Before becoming a co-founder of the new search engine Cuil, Anna Lynn Patterson worked at Google on a way of looking at how often different phrases appeared together on pages of the Web. She worked on a series of patent applications with a common description, with different claims sections that itemize different parts of phrase-based indexing.

I summarized the description from one of the patent filings in my post from December 29, 2006, in Phrase Based Information Retrieval and Spam Detection

One of the patent applications from that series, Automatic taxonomy generation in search results using phrases, which I hadn’t originally come across back in 2006, come out today. It covers the idea of taking documents that share related phrases and clustering them with related phrases to provide search results that might cover a range of categories related to search queries.

Clustering under Phrase-Based Indexing

What do I mean by clustering?

I watched a great example of clustering this weekend during a television show on Global Warming.

The show used a golfing analogy to describe the differences between attempting to predict weather patterns for a few days in the future and for a much longer period of time.

Using different theories to try to forecast the weather for three or four days in the future is a little like trying to put a golf ball into the hole from about ten feet away. Imagine each variation of a theory to predict the weather as a swing and a golfball approaching the hole as a prediction.

Because the distance isn’t too far, most of the golf balls hit will come very close to the hole. They will cluster around it. So if you have 50 different theories, you may end up with 50 golf balls close together around the hole.

Predicting the weather a few years in the future based upon different theories may be more like trying to hit a golf ball into a hole from 250 feet away. Hit a few thousand golfballs towards the hole, and they will be further apart. You may see a pattern emerge. Some balls will be closer together and some clusters will be further from another.
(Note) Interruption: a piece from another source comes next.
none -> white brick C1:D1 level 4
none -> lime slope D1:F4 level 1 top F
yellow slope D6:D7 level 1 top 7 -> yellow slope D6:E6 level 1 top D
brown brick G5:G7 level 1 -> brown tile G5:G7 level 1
Similar golf swings (or similar theories) may result in some golf balls closer together. When you have clusters of golfballs farther apart, they may result from golfball swings (or theories) that are very different. The clusters could cover different categories of theories related to predicting the weather.

Clusters and Phrases

One of the main ideas behind the phrase-based indexing system is to explore documents found on the Web and see how often the same phrases co-occur within the same documents. So this indexing system may go out on the Web. It may identify how frequently certain phrases tend to co-occur in the same documents and mark them as related.
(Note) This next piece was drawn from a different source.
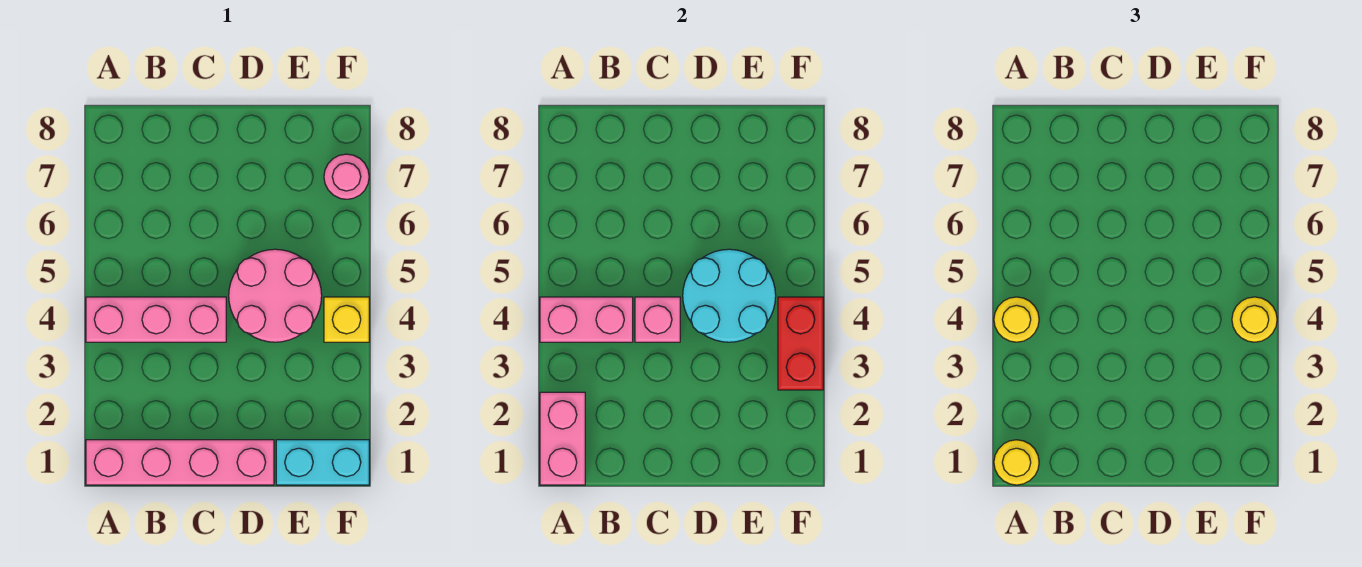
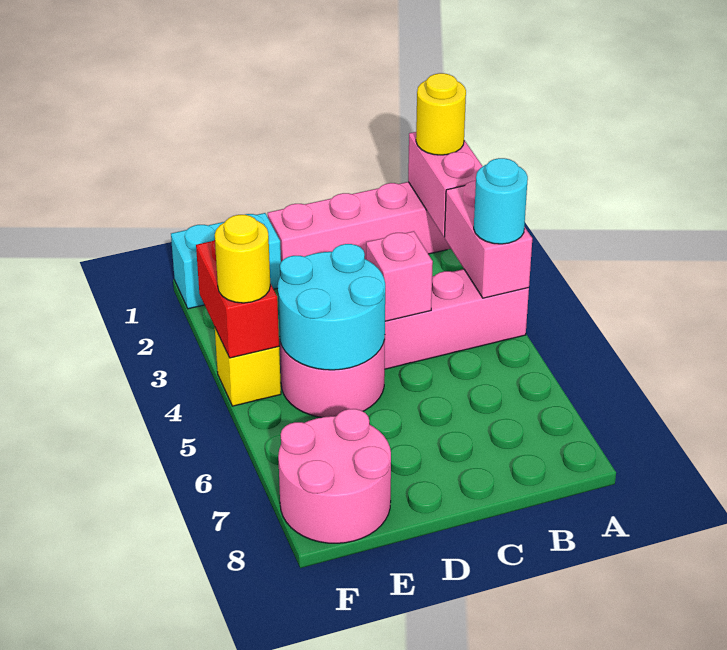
pink brick A4:B4 level 2 -> pink brick A3:A4 level 2
yellow round brick A4 level 3 -> cyan round brick A4 level 3
pink round brick F7 level 1 -> pink round brick E7:F8 level 1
So, pages that include the phrase “baseball stadium” may include other phrases such as “ball game,” “bleachers,” “home plate,” and other related phrases.

Once locations of phrases get found, clustering may decide which pages to show in search results. Those would come from the phrases included in a search query and phrases related to those query phrases.

Clusters On the Web

‘ The patent provides an example of how clustering might decide which pages to show. It would affect the order those display in.
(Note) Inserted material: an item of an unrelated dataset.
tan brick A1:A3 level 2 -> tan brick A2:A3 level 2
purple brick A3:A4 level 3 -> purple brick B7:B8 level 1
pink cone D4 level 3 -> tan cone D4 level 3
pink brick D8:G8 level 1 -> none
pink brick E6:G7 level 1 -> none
Someone searches for the query “blue merle agility training,” it comes from the phrases “blue merle” and “agility training.” The search engine returns 100 results. Besides, clusters may work with related phrases found earlier by the phrase-based indexing system.

Related phrases for “blue merle” might be “Australian Shepherd,” “red merle,” “tricolor,” and “Aussie.”

Related phrases for “agility training” might be “weave poles,” “teeter,” “tunnel,” “obstacle,” and “border collie.”

In the example, the patent tells us that the system will count the number of documents containing each related phrase. So, for example, if the phrase “weave poles” shows up in 75 of the 100 documents, and “teeter” appears in 60 documents, and “red merle” appears in 50 documents, then we have three clusters (or the first three clusters).

The first cluster would have the name “weave poles.” A certain number of documents from that cluster get presented in the search results. The second cluster would have the have name “teeter.” A selected number of results would get presented from that cluster. Finally, the third would have the name “red merle.” Many documents would be in search results from that cluster.

How Clusters Could Show in SERPs in Phrase-Based Indexing

We have several documents taken from the different clusters based upon how frequently related phrases show up in those documents using clusters. The most popular can be first. They would be either in proportion to how large or small those clusters might be. Or the same number of documents can present to a searcher from each cluster.

This approach aims to provide searchers with results containing the query terms they searched for in a taxonomy. This would be a classification of results based on the different clusters created from the related phrases.

The phrase-based indexing system can perform other functions. It could help find duplicate content on the Web and filtering out spam in search results. But, those aspects of the phrase-based indexing system are still under review by the patent office.